Дон Мигель опять пошел в кабинет, и вскоре возвратился оттуда с банковским билетом в пятьсот пиастров.
— Вот это вам на расходы по заказу ключей и на гостинцы для ваших племянниц, — небрежно произнес он, протягивая донне Марселине деньги.
— Вы самый великодушный сеньор во всем мире! — вскричала обрадованная старуха, пряча деньги в одно место с письмом. — Патер Гаэте и в месяц не передаст столько Гертруде, сколько вы сразу даете мне за пустую услугу!
— Вы только ему этого не говорите, донна Марселина, и вообще будьте поосторожнее. Главное, чтобы меня никто не застал у вас в доме. Я завтра сообщу вам, когда именно буду у вас.
— Можете положиться на меня, сеньор дон Мигель. Я ваша душой и телом.
Сделав глубокий реверанс, она удалилась, шумя па весь дом своими шелковыми юбками.
Глава XII
ДОН КАНДИДО
Едва только ушла донна Марселина, как Тонилло ввел к своему господину того самого старика с тростью, которого мы оставили у наружных дверей дома дона Мигеля.
Войдя мерным шагом в кабинет, где находился теперь дон Мигель, старик положил свою шляпу и трость на стул и, протягивая молодому человеку руку, сказал:
— Здравствуй, дорогой и уважаемый Мигель.
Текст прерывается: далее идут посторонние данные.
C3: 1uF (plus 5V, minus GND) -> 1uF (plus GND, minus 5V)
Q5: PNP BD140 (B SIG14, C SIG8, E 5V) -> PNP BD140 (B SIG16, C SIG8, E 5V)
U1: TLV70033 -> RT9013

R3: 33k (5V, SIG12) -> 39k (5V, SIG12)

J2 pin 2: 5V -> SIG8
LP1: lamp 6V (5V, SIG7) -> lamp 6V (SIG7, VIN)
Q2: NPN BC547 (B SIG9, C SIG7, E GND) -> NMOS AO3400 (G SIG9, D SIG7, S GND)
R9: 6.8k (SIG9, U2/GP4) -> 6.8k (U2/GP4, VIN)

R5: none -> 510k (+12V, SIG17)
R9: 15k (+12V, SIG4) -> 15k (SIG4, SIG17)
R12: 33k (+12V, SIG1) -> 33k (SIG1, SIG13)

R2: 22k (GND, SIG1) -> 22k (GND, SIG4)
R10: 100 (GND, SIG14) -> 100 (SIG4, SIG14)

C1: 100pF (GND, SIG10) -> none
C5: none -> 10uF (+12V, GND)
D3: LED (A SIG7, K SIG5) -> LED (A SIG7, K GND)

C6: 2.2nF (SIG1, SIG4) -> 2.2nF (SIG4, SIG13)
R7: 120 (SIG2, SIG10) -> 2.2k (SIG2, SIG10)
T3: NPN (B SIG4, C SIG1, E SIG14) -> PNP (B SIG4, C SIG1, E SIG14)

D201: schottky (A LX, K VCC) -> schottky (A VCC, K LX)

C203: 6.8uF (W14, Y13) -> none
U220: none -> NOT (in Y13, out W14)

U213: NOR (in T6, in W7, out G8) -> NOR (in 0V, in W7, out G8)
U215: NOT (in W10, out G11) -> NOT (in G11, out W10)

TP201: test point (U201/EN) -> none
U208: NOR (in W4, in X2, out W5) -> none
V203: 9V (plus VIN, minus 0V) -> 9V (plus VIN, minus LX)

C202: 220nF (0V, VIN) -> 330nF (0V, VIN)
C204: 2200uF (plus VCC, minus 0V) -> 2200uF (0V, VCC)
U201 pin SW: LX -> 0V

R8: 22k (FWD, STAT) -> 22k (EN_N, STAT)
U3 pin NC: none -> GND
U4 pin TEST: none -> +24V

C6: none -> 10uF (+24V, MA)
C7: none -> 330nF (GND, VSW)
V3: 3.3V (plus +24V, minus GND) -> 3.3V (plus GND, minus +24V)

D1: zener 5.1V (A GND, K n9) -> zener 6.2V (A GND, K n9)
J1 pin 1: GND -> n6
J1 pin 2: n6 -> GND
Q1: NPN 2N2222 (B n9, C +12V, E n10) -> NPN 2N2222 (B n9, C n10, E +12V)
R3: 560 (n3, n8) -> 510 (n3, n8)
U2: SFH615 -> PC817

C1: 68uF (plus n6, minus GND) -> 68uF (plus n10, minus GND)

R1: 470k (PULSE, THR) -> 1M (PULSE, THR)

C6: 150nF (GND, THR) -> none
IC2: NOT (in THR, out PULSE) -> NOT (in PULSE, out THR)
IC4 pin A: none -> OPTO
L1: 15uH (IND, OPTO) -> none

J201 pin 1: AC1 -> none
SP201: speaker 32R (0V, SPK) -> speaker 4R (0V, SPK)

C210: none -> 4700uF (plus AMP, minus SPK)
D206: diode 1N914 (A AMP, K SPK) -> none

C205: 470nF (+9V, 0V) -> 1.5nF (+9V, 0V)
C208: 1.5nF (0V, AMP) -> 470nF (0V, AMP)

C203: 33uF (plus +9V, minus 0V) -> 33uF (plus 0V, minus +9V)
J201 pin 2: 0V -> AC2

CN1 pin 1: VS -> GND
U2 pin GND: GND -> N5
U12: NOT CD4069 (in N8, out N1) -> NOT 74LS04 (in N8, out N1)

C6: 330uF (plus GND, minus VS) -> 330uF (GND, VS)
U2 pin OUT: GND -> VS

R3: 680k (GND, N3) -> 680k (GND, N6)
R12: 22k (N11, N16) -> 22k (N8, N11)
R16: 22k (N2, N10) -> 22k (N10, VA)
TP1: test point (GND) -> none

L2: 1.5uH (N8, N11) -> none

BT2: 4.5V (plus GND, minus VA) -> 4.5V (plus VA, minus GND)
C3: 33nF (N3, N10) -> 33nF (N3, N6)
Мне очень нужно было повидаться с тобой и только теперь и то с трудом удалось добраться до тебя... Однако, как бы то ни было, я, наконец, здесь и вижу тебя лицом к лицу... С твоего позволения я сяду.
— Садитесь, дорогой учитель, садитесь, — с приветливой улыбкой проговорил дон Мигель, пожав старику руку. — Зачем же вы приходили так рано? Ведь вы знаете, что я встаю поздно.
— Увы, да! Несмотря на то, что тебе много раз доставалось от меня за то, что ты постоянно опаздывал в класс.
— Наказывать-то вы меня усердно наказывали, дорогой Сеньор Кандидо, но писать порядочно все-таки не научили.
— Это меня и радует.
— Как так?
— Очень просто, мой мальчик. Я тридцать два года был учителем каллиграфии, и в течение долговременной практики убедился, что только одни тупицы выучиваются писать четко, ясно и красиво, дети же, одаренные способностями и живым воображением, при всех стараниях никогда не в состоянии освоить то, что называется хорошим почерком, все они пишут неровно, без нажимов и неясно.